И только много позже того, как я сбросил тело в колодец, мне пришло на ум, что сделал я все слишком грубо, без изящества, приличествующего художнику.
5. Я – ваш Эниште
Для Кара я – эниште, но другие тоже меня так называют. Началось с того, что мать Кара захотела, чтобы он так ко мне обращался, а потом и для всех остальных это слово стало чем-то вроде моего имени. Кара впервые стал приходить к нам тридцать лет назад, когда мы поселились на краю Аксарая[17], на прохладной улочке, утопающей в тени каштанов и лип. То был наш предыдущий дом. Летом я, бывало, сопровождал Махмуд-пашу в военные походы, а осенью, вернувшись в Стамбул, приглашал мать Кара с сыном пожить у нас. Покойница была старшей сестрой моей жены, ныне тоже покойной. Иногда, возвращаясь домой зимними вечерами, я видел, как они сидят, прижавшись друг к другу, и со слезами на глазах делятся своими горестями. Отец Кара преподавал в разное время в нескольких мелких, убогих медресе, нигде не задерживаясь подолгу: у него был скверный, неуживчивый характер, да к тому же он много пил. Кара в то время было шесть лет; он плакал, когда плакала мать, молчал, когда молчала она, и боязливо поглядывал на меня, Эниште.
Сегодня же я рад видеть перед собой зрелого, решительного, вежливого мужчину. Он почтительно поцеловал мне руку, подарил монгольскую чернильницу, сказав при этом: «Специально для красных чернил», и сел напротив, аккуратно сдвинув колени. Все это еще раз напомнило мне не только о том, что он стал тем серьезным взрослым человеком, каким мечтал стать, но и о том, что я сам, как и хотел, сделался теперь почтенным старцем.
Он похож на своего отца, которого я видел несколько раз: высокий, худой, жесты немного порывистые, но это ему идет.

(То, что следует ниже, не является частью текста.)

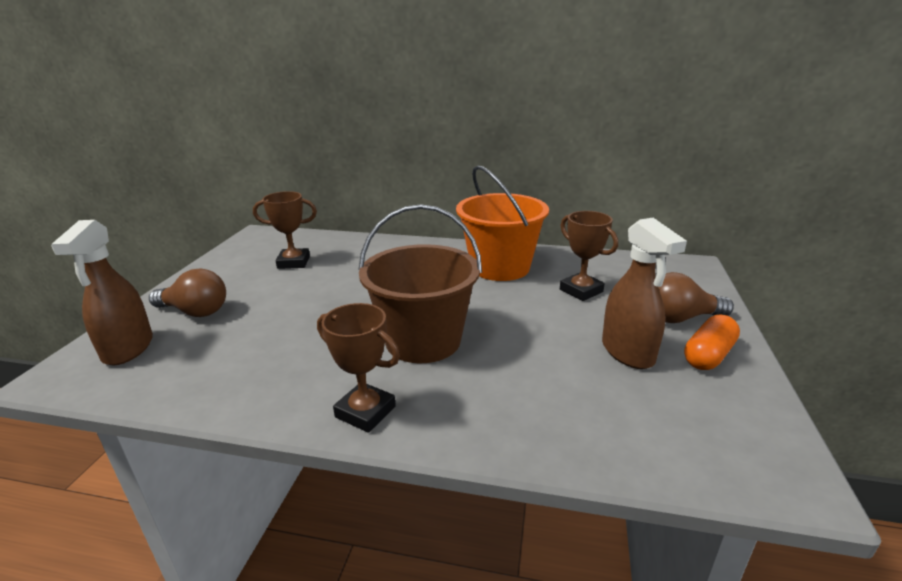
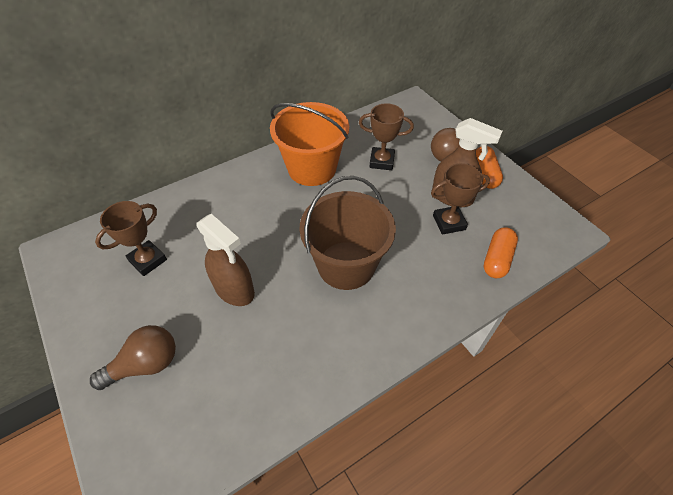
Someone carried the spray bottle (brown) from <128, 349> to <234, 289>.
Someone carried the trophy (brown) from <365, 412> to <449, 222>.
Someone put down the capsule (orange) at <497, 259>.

Сидит, положа руки на колени; когда я говорю что-нибудь важное, смотрит мне в глаза, показывая, с каким почтением слушает, и кивает головой в такт моим словам – все к месту, как и должно быть. Дожив до преклонных лет, я понял, что истинное уважение идет не от сердца, а от внимания к несложным правилам вежливости и от смирения.
В те годы, когда мать Кара, считавшая, что будущее ее сына – в нашем доме, при каждом удобном случае приводила его к нам, я заметил, что мальчику нравятся книги. Это нас сблизило, и он, по выражению домашних, стал моим подмастерьем. Я объяснял ему, как художники Шираза придумали новый стиль, подняв линию горизонта к самому краю рисунка; рассказывал, что все рисовали обезумевшего от любви к Лейле Меджнуна страдающим в пустыне, а великий мастер Бехзад изобразил его среди занятых своими делами женщин: они готовят еду, раздувают огонь в очаге, ходят среди шатров – а мы видим, и куда лучше, чем глядя на рисунки других художников, насколько все-таки ему одиноко. Я говорил, как смешны художники, которые, не читав стихов Низами, берутся изображать сцену, когда Хосров в полночь видит купающуюся в озере обнаженную Ширин, и раскрашивают коней и одежды влюбленных в любые цвета, какие взбредут им в голову, и прибавлял, что если художника настолько не занимает произведение, которое он собирается иллюстрировать, что он не может даже внимательно и вдумчиво его прочитать, то это значит одно: этот художник взял в руки кисть только лишь ради денег.